Swedish artist (1814–1891)

Amalia Euphrosyne Lindegren (22 May 1814 – 27 December 1891) was a Swedish artist and painter. She was a member of the Royal Swedish Academy of Arts (1856).

== Biography ==
Amalia Lindegren was born in Stockholm on 22 May 1814 to Anna Catharina Ekström (d. 1817), who later took the surname Lindgren when she married the caretaker Anders Lindgren. After the death of her mother, she was adopted by the wealthy widow of her alleged biological father, the nobleman Benjamin Sandels. Her position as a child was somewhat humiliating, as a form of charity object for the upper classes, and in her later work, her paintings of sad little girls are believed to be inspired by her childhood.

She displayed an early talent, making and selling drawings in the manner of Maria Röhl: she started to paint in oil in 1839, became a student of Sofia Adlersparre in 1842, and participated in her first exhibition the following year.

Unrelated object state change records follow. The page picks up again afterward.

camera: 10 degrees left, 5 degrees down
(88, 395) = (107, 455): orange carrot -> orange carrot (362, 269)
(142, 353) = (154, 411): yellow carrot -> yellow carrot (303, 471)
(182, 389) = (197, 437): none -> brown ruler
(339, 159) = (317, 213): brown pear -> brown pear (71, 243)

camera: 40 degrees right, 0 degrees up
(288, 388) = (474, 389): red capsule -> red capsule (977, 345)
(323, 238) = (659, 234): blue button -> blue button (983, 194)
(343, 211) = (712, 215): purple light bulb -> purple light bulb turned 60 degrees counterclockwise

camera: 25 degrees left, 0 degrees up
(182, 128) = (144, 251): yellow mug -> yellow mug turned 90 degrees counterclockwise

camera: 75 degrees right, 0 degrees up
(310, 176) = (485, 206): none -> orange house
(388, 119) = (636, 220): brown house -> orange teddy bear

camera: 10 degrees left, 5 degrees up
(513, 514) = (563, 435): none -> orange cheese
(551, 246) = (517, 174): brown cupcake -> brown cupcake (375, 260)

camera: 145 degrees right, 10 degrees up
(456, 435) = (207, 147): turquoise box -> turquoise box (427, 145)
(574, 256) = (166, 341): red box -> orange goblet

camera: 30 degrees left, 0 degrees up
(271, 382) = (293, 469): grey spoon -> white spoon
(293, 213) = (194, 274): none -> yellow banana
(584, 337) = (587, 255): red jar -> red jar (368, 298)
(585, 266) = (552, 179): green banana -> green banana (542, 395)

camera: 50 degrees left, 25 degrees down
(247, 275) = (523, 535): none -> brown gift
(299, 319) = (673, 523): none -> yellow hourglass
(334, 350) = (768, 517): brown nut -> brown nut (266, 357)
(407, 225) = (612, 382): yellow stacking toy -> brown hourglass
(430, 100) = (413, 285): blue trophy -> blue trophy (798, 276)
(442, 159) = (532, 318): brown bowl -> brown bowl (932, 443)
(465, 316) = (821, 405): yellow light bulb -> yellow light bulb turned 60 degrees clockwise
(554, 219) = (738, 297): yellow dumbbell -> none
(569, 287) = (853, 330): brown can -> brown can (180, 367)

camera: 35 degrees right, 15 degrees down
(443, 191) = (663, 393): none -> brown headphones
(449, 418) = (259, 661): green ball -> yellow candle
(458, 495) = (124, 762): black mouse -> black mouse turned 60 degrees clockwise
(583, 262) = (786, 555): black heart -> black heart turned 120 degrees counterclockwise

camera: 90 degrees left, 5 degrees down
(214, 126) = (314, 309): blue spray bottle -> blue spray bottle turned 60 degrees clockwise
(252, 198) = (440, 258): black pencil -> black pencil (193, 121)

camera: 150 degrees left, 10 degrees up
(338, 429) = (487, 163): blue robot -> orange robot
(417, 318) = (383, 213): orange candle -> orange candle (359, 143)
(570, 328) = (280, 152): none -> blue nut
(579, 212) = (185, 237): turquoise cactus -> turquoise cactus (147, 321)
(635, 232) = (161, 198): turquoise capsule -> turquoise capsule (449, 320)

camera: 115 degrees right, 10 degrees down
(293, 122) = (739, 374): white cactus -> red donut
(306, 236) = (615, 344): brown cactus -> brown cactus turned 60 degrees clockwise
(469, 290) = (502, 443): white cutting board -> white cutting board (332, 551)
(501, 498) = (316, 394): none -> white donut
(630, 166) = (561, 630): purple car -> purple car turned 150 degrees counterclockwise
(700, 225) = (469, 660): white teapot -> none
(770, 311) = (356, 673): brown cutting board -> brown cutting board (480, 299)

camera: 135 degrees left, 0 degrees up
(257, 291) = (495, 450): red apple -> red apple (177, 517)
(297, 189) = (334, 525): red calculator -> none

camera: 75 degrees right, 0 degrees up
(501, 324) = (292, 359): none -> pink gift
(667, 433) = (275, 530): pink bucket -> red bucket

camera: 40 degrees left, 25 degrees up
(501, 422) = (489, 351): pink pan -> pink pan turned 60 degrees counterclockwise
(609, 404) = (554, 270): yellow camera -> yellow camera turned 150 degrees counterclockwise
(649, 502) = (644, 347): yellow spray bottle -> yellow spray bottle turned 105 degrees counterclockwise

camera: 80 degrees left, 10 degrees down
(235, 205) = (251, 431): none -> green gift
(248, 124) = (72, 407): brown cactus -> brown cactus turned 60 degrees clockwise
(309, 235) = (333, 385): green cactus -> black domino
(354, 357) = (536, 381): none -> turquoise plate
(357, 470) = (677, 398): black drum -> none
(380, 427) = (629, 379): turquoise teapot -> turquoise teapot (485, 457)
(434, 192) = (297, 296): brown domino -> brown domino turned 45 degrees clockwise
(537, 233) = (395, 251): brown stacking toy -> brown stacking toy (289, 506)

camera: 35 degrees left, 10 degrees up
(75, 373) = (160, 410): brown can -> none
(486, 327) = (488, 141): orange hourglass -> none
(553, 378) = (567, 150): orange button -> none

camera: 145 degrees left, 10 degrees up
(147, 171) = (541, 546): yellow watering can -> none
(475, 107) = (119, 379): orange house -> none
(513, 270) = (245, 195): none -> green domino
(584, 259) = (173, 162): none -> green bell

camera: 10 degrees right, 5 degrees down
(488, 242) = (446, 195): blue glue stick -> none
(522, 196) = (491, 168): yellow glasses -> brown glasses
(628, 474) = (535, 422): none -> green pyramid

In 1846, her drawings were noted by the artist and art teacher Carl Gustaf Qvarnström (1810–1867), who was impressed and, through his connections made her one of the four women accepted as students at the Royal Swedish Academy of Arts in 1849, the other three being Lea Ahlborn, Agnes Börjesson and Jeanette Möller. At the time women could only study at the academy by dispensation, as women students where not formally accepted to study at the same terms as male students at the Academy before 1864. In 1850, she became the first woman student to be given a scholarship by the academy to study art in Paris. In Paris, she was the student of Léon Cogniet and then Ange Tissier; in 1854, she studied at the Alte Pinakothek in Münich, in 1854–55 in Rome, and participated in the World Exhibition of Paris in 1856 before returning to Sweden in 1856. She visited Paris again in 1859.

Lindegren socialized with famed culture personalities of the era such as Fredrika Bremer, Olof Eneroth, Wendela Hebbe and Sophie Adlersparre, but she was described as a silent and modestly humble introvert, who never married, had any lovers or spoke much at social occasions, who: "lived a retiring life without making a fuss about herself, worked hard and was seldom or never satisfied with what she produced".

She died in Stockholm on 27 December 1891 at the age of 77.

===Artist===
Lindegren is associated with the Düsseldorf school of painting. She painted portraits and genre and was inspired by Adolph Tidemand, Hans Gude and Per Nordenberg and the contemporary German style.

The painting she sent home from her studies in Paris was a scene of the drinking of alcohol, which according to the academy was "for a woman a surprising motif [...] This drinking scene bears no traces of having been painted by a spinster."

In 1857, she made a study trip to Dalarna, and her paintings in the sentimental style with motifs of peasant everyday life from Dalarna, often of sad little girls (thought to be inspired by her childhood) was to make her "The most popular Swedish woman painter of her time".

Her perhaps most famed painting, Lillans sista bädd ('The Final Rest of The Little One') was displayed in Paris in 1867, in Philadelphia in 1876, and in Chicago in 1893.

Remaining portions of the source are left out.